「自己肯定感」についての覚書|その名で呼ばれてしまったものたちへ
くたばれ♡「自己肯定感」
自己肯定感を高める1番手っ取り早い方法は、「自己肯定感」などという忌まわしい言葉を今すぐ綺麗さっぱり忘れ去ることだ。そして「自己」などという厄介なものについて考えることを止め、「肯定」だの「否定」だのという面倒なことについて審議することを捨て、かつてのようにのびのびと苦悩したり、はつらつと恐怖したり、いきいきと思い煩ったりすれば良い。誰が言ったか「自己肯定感」。こんな言葉が存在するから人類の気苦労が増えるのだ。「自己肯定感」は足の指の傷に似ている。何かちょっと足痛いな、靴ズレかな、と思ってチョイと靴を脱いだらえらい流血していたという経験は無いだろうか。自分が想像していたよりも傷がずっと酷いのを認識すると、その瞬間から足の指がジンジンと痛み出す。さっきまで普通に歩けていたのに、ただ傷口を目視しただけで同じように歩けなくなる。傷を認識してしまったからである。「自己肯定感」も認識してしまったが最後、それまでと同じようには歩けなくなるし、最悪、立つことすらままならなくなるのだ。
今すぐせいめいはんだんしの家に行くんだよ
「自己肯定感」という言葉なんぞ知らなくとも自己肯定感を得たり失ったりすることは出来る。小さい子供は酸素や栄養というものについて何も知らなくとも、酸素を得たり失ったり(?)、栄養を得たり失ったりしているではないか。ヘイそこの「自己肯定感」、お前はだね、「自己肯定感」などという名前を付けられることなく、名無しの権兵衛として一生そこに在れば良かったのだ。それできっと沢山の人が今より幸せになれた。お前が「自己肯定感」という名前を得てしまったが故に、お前について何かしら思うところのある人々が大いに苦悩する羽目になっているのだ。私は自己肯定感が滅びればいいと言っているわけではない。自己肯定感はそこにあっていい。ただ、「自己肯定感」という名前が滅びればいいと思っている。クソコテやめろ!
「自己肯定感」の親戚を増やすな
私が今非常に恐れているのは、将来またどこぞの誰かが、あちこちから収集した「人の心」というデータを引っ掻き回して、そこから取り出した何某に名前を付けてひと仕事した気になっている横で、また多くの人々が「名前を付けられたそれ」について煩う事態に陥ることだ。過去に「自己肯定感」という名前を付けられたことで人々が苦悩することになった何某のようなものを人々の前に連れてきて、それを知ってしまった人々に永久の呪いをかける恐ろしい人間が、この先もきっと現れることだろう。
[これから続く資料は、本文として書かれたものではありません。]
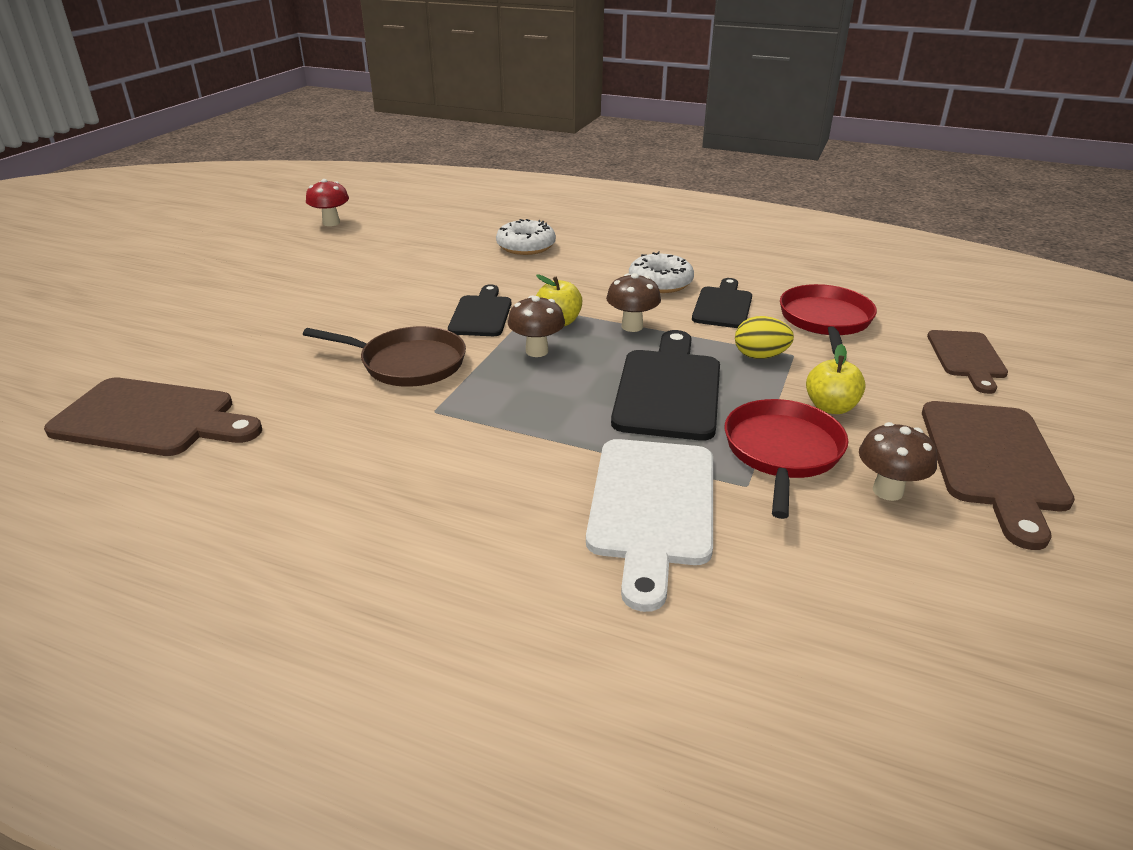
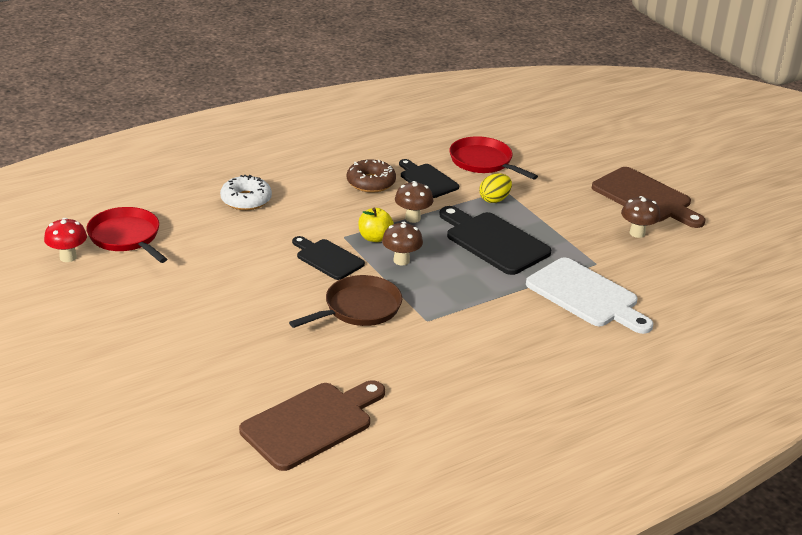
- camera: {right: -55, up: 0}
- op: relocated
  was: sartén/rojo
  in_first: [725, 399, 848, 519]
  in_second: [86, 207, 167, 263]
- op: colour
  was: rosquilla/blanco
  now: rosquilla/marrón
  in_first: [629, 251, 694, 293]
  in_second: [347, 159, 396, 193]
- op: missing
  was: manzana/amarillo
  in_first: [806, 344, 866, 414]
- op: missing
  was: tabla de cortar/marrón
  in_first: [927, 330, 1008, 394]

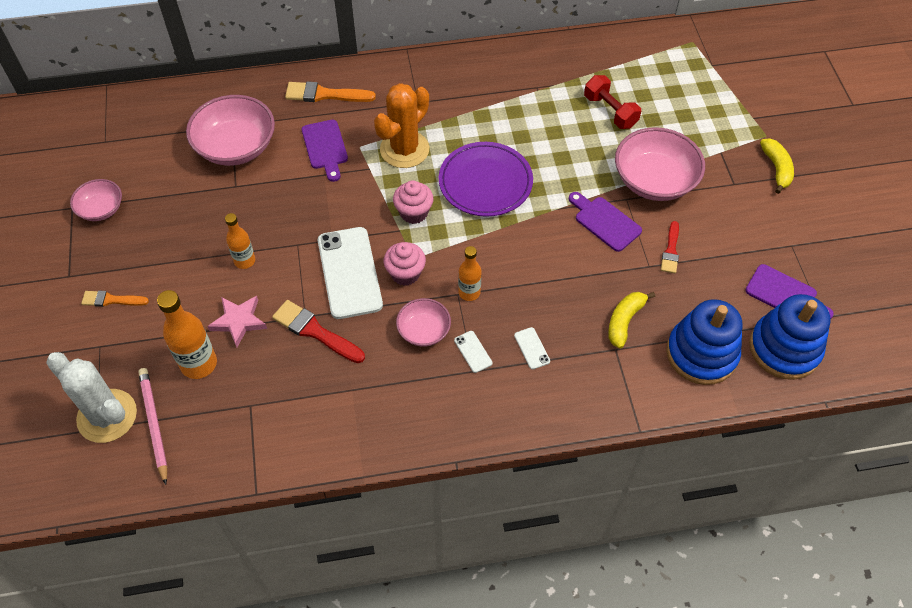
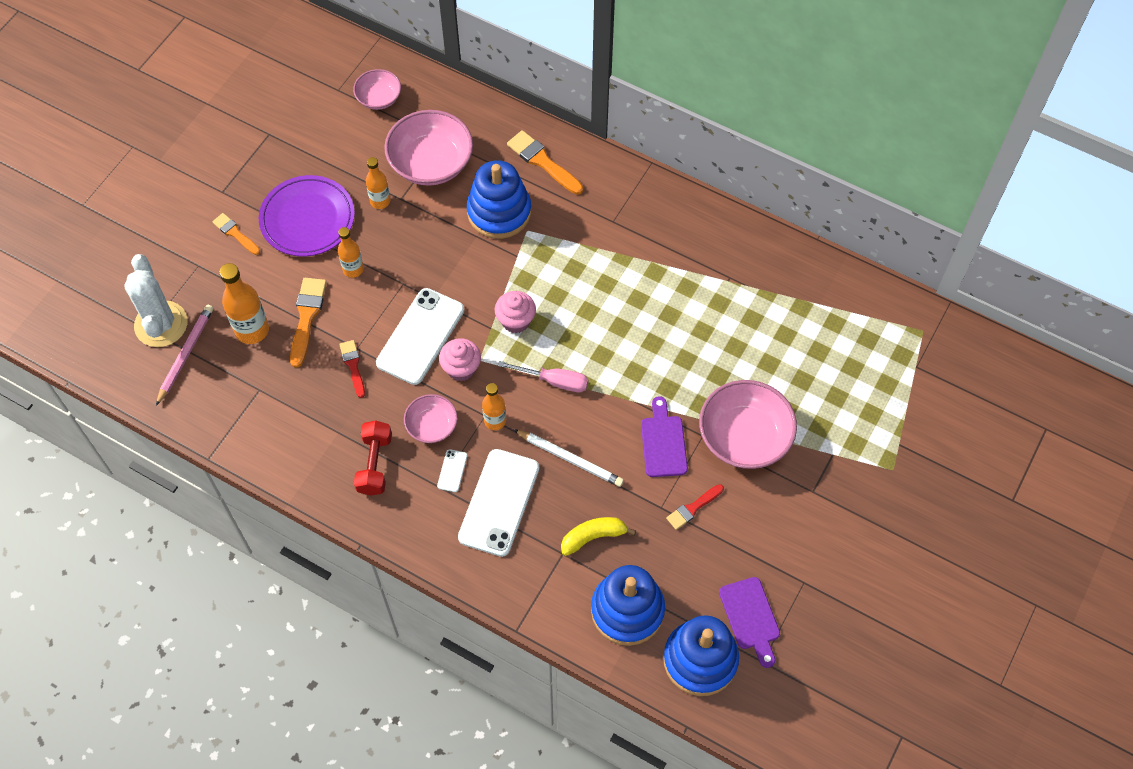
- camera: {right: 40, up: 5}
- op: relocated
  was: plato/morado
  in_first: [439, 142, 533, 217]
  in_second: [259, 175, 355, 257]
- op: exchanged
  was: estrella/rosa
  now: pincel/naranja
  in_first: [207, 296, 267, 347]
  in_second: [290, 278, 327, 368]
- op: size
  was: pincel/rojo
  in_first: [272, 300, 365, 363]
  in_second: [339, 340, 365, 398]
  ratio: 0.63
- op: relocated
  was: cuenco/rosa
  in_first: [70, 179, 122, 221]
  in_second: [353, 69, 401, 110]
- op: relocated
  was: mancuerna/rojo
  in_first: [584, 75, 641, 129]
  in_second: [354, 420, 392, 496]
- op: appeared
  now: botella/naranja
  in_second: [366, 157, 390, 209]
- op: size
  was: móvil/blanco
  in_first: [514, 327, 550, 369]
  in_second: [458, 449, 539, 557]
  ratio: 2.43
- op: exchanged
  was: tabla de cortar/morado
  now: juguete apilable/azul
  in_first: [302, 120, 348, 182]
  in_second: [467, 160, 531, 239]
- op: appeared
  now: destornillador/rosa
  in_second: [498, 361, 588, 392]
- op: appeared
  now: lápiz/blanco
  in_second: [513, 429, 624, 487]
- op: missing
  was: cactus/naranja
  in_first: [374, 83, 429, 168]
- op: missing
  was: plátano/amarillo
  in_first: [760, 139, 794, 194]

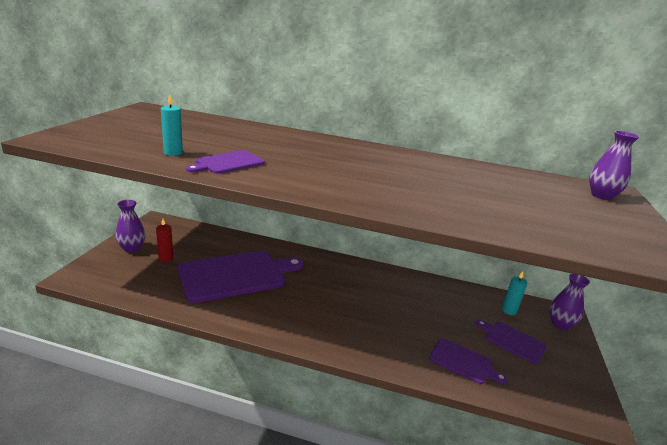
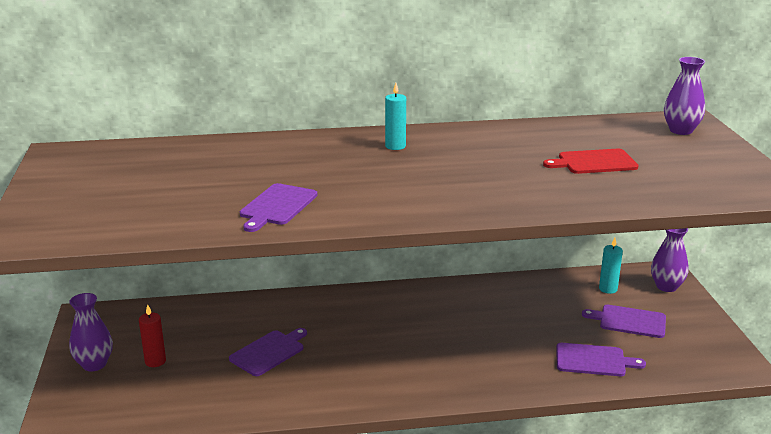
- camera: {right: -20, up: 0}
- op: size
  was: tabla de cortar/morado
  in_first: [178, 251, 304, 303]
  in_second: [229, 328, 307, 376]
  ratio: 0.49
- op: relocated
  was: vela/turquesa
  in_first: [161, 94, 183, 156]
  in_second: [385, 83, 406, 150]
- op: appeared
  now: tabla de cortar/rojo
  in_second: [543, 149, 639, 174]

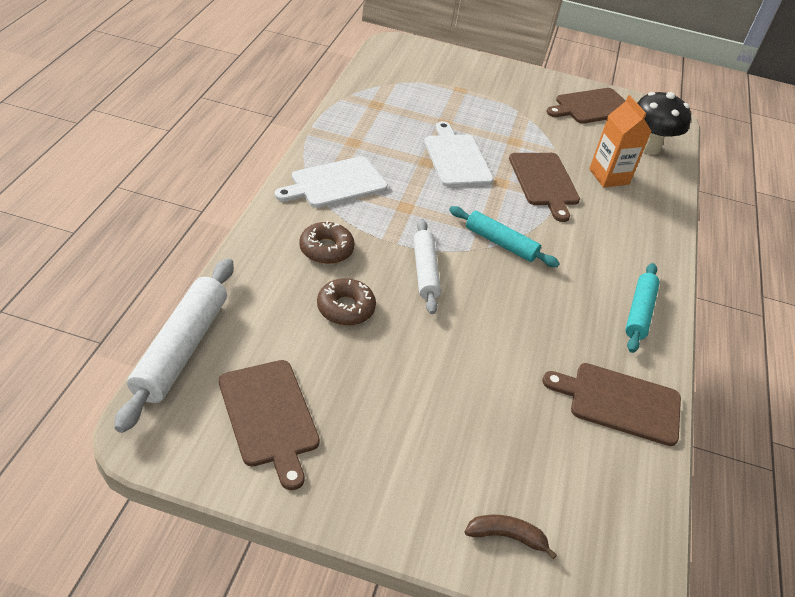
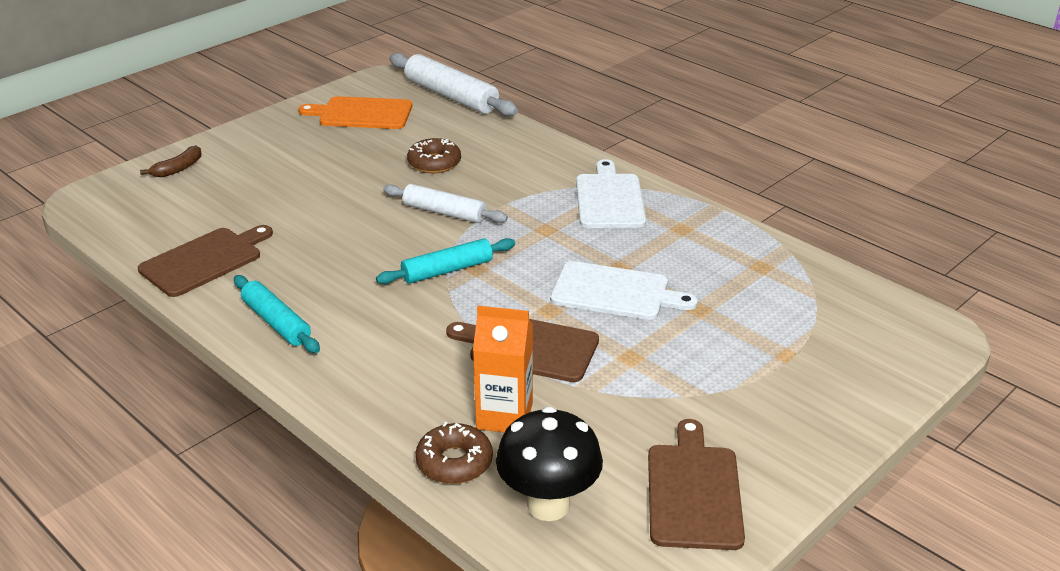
- camera: {right: 125, up: -10}
- op: colour
  was: tabla de cortar/marrón
  now: tabla de cortar/naranja
  in_first: [219, 360, 320, 490]
  in_second: [298, 96, 412, 129]
- op: relocated
  was: rosquilla/marrón
  in_first: [299, 221, 355, 264]
  in_second: [415, 422, 493, 484]

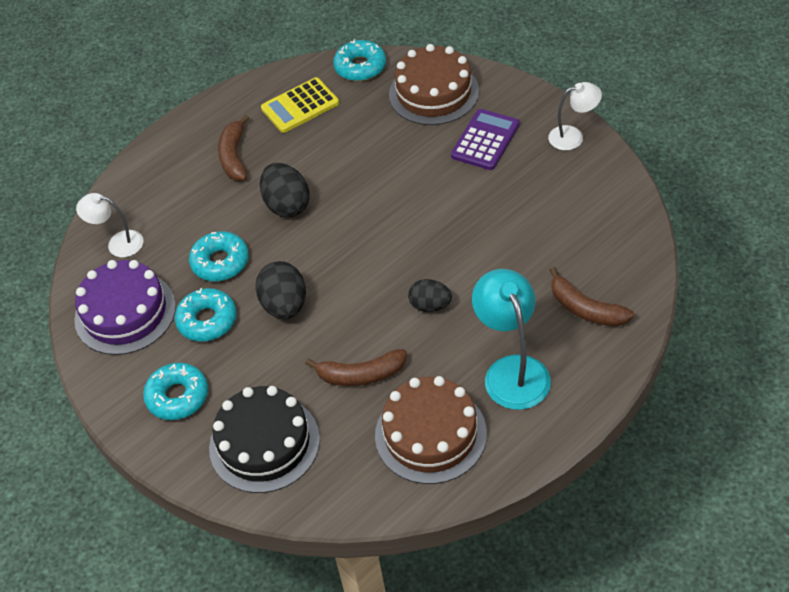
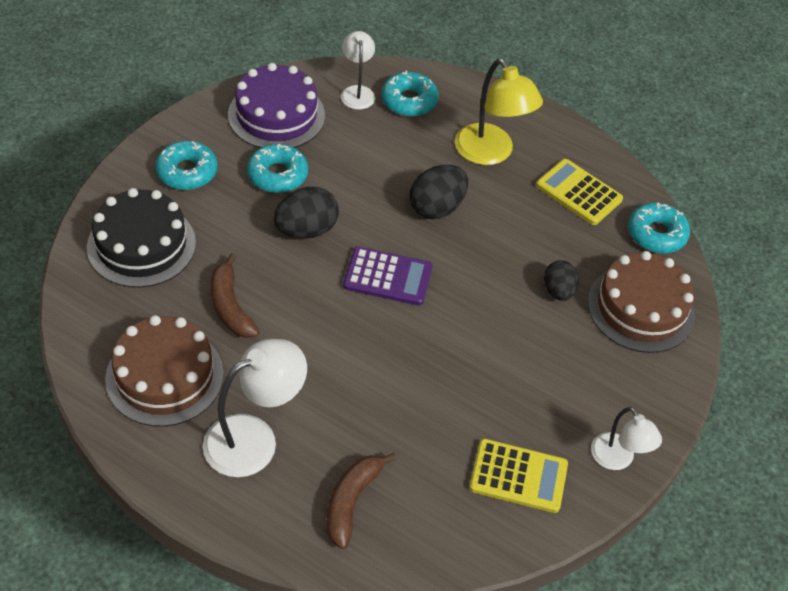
- camera: {right: 65, up: 0}
- op: colour
  was: lámpara/turquesa
  now: lámpara/blanco
  in_first: [472, 269, 551, 410]
  in_second: [203, 339, 307, 477]
- op: relocated
  was: calculadora/morado
  in_first: [451, 109, 520, 170]
  in_second: [343, 247, 432, 306]
- op: relocated
  was: rosquilla/turquesa
  in_first: [189, 231, 249, 281]
  in_second: [382, 71, 439, 117]
- op: exchanged
  was: plátano/marrón
  now: lámpara/amarillo
  in_first: [218, 114, 249, 181]
  in_second: [455, 58, 543, 165]
- op: appeared
  now: calculadora/amarillo
  in_second: [469, 439, 568, 513]
- op: relocated
  was: huevo/negro
  in_first: [408, 279, 452, 312]
  in_second: [544, 260, 579, 301]

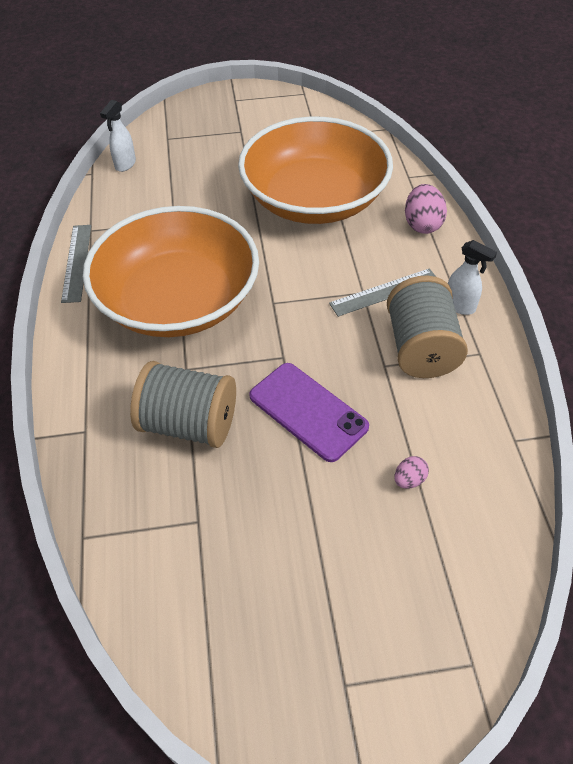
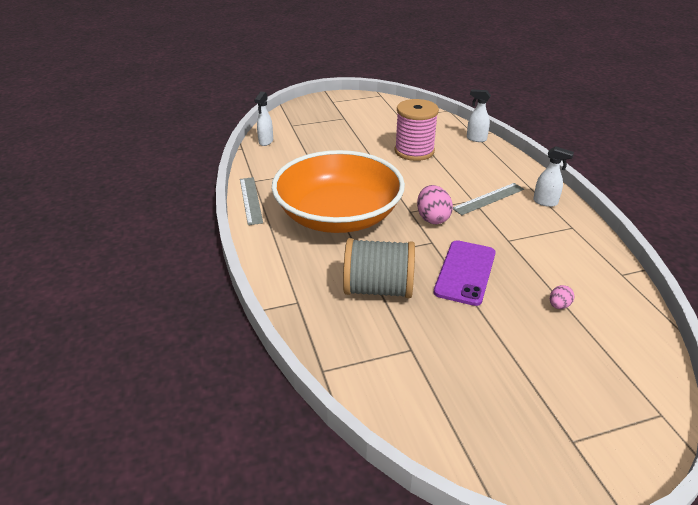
- camera: {right: -10, up: -15}
- op: exchanged
  was: cuenco/naranja
  now: carrete/rosa
  in_first: [238, 117, 393, 224]
  in_second: [395, 99, 439, 161]
- op: relocated
  was: huevo/rosa
  in_first: [405, 184, 447, 234]
  in_second: [417, 185, 453, 224]
- op: spun
  was: móvil/morado
  in_first: [249, 363, 369, 462]
  in_second: [434, 240, 496, 306]
  clockwise: 75
- op: appeared
  now: pulverizador/blanco
  in_second: [467, 89, 491, 142]
- op: missing
  was: carrete/gris
  in_first: [387, 275, 468, 378]

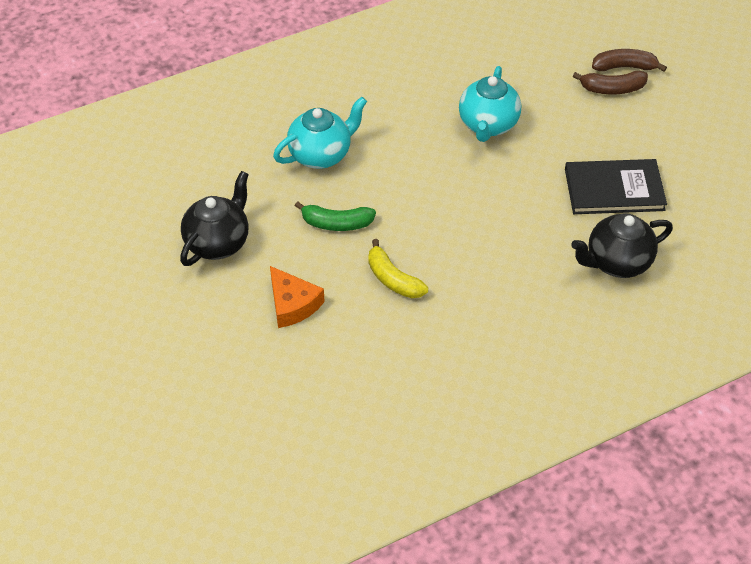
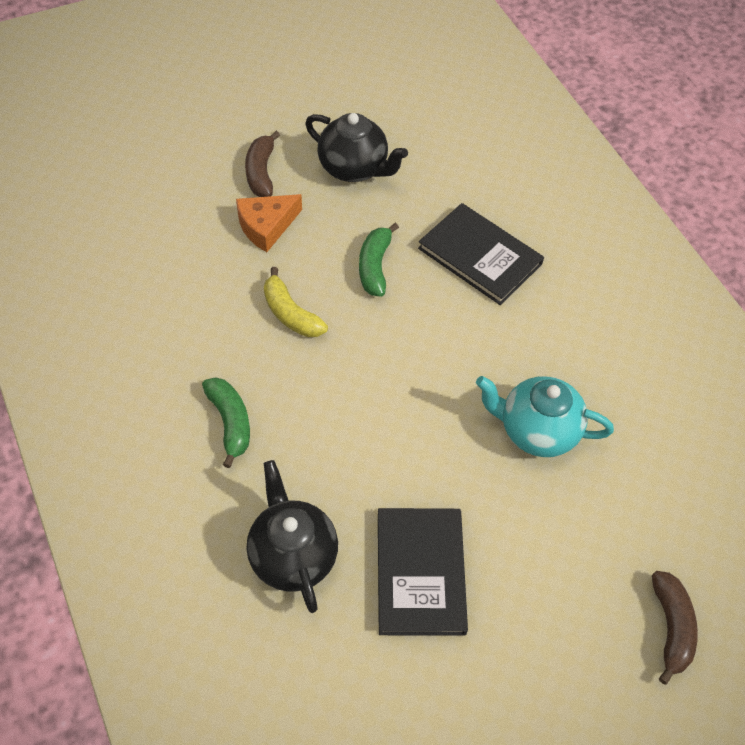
- camera: {right: 90, up: 5}
- op: appeared
  now: plátano/verde
  in_second: [202, 377, 250, 468]
- op: relocated
  was: plátano/marrón
  in_first: [573, 71, 648, 94]
  in_second: [245, 131, 280, 197]
- op: spun
  was: plátano/amarillo
  in_first: [368, 239, 428, 298]
  in_second: [264, 267, 328, 337]
  clockwise: -90
- op: exchanged
  was: tetera/turquesa
  now: libro/negro
  in_first: [273, 97, 367, 169]
  in_second: [418, 203, 544, 305]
学問の発展という点では正しいのかもしれない。しかし、もう、もうそろそろこの辺で止めにしてもいいのではないか。そういう「名前を付けられたそれ」は、学者の皆様だけで共有して頂いて、我々庶民の目に決して触れないよう、鍵付きの金庫にでも入れて、厳重に保管しておいてくれないか。あなたがたにとっては学術用語に過ぎない「名前の付けられたそれ」が、我々にとっても永久に意識され得ぬ「名無しの権兵衛」であるように、細心の注意を払ってくれないか。少なくとも私はこれ以上知りたくない。何の耐性も無い庶民に対して、これ以上重荷を背負わせることは止めにしてくれないか。クソ雑魚メンタル庶民の背中に、「名前の付けられたそれ」はあまりにも重すぎる。
じここうていかんのつかいかたを きれいに わすれた
「自己肯定感」があるとか無いとか、高いとか低いとか、そういうことについてわざわざ考えなくても、いや知りさえしなくとも、あるときはあるし無いときは無い、高いときは高いし低いときは低い。かつて誰しもが、その領域で生きていたではないか。あの世界に帰ろう。知らなくて良いものを知らなかった頃に帰ろう。知らなくて良いものを知らなかったが故に煩いさえも知らなかったあの頃に帰ろう。「自己肯定感」なんて忘れてしまおう。そして願わくは、忘れてしまったそれの代わりに、素敵なものを覚えられますように!1…2の…ポカン!